Sunday, September 2, 2012

Dating

Has been interesting.
I'm learning soooooooo much about myself, and I think I've truly come to believe that I am loveable.  Not because I'm sexually attractive, or hilarious, or smart, but just because I'm ME.  It's a completely new feeling, but it feels GOOD, let me tell you!
I used to pick someone and decide to go for it.  This strategy is most accurately represented through the story of my marriage.  Decide and do.  I decided I wanted Rick, and that was it.  We got married.  No preparation, no "get to know you" or ease into it.  Just decide and do.  I've decided that it's time for a new strategy...  How about actually developing a relationship (starting with friendship) over time, and then figuring out if you are compatible beyond that initial attraction?  How about that?  I'm finding that I'm just not that interested now that I've removed the feeling of desperation from my search.  Fascinating!

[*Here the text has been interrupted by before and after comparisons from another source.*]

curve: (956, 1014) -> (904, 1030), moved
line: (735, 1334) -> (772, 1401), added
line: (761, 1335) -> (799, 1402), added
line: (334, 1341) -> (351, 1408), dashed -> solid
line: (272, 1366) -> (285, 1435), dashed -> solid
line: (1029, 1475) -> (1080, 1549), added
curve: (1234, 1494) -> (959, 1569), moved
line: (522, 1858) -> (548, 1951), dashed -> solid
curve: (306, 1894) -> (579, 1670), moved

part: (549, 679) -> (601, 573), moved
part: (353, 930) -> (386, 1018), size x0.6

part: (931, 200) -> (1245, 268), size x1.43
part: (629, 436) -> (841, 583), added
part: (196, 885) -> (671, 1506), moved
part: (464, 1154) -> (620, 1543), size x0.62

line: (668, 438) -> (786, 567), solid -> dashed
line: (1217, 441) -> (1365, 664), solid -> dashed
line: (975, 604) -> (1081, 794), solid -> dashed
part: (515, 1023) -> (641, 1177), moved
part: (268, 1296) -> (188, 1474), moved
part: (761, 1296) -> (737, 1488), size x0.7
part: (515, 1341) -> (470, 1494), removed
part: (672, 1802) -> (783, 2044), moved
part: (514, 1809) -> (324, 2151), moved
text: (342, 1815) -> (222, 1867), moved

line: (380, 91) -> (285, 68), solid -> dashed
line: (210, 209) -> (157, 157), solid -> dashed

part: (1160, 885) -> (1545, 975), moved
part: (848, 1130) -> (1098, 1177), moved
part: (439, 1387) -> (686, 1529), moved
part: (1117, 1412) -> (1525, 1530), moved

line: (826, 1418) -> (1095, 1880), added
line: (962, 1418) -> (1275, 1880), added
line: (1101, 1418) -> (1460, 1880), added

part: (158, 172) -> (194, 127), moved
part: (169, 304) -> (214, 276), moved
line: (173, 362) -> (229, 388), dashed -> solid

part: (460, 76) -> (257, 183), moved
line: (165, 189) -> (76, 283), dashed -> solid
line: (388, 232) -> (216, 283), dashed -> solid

I also weigh more than I've ever weighed (not pregnant) in my life.  I am not proud of my body.  But (and this is very, very significant for me) I DON'T CARE.  I know that no matter what I weigh, I am deserving of love.  It is a wonderful feeling.
So much of my marriage was characterized by "I love you 'even though'..."  Even though the house isn't clean enough.  Even though you've put on some weight.  Even though you're mean.  Even though...  I was always so fortunate to have a husband who was willing to love me "even though..."  No longer!  Now I know I deserve more, I deserve better, I deserve to feel loved, truly loved. 
I work very hard to make sure my children feel loved and loveable.  The majority of my energy and attention goes to figuring out how to meet their emotional needs effectively.  I can see the difference in them.  I believe I'm doing something right.
I think I have truly found my confidence, found myself, and I like it!
This used to be me:
Watch "Lee Brice - Hard to Love (Official Video)" on YouTube
But no more!  I am easy to love.  In so many ways, for so many reasons!
I can do this.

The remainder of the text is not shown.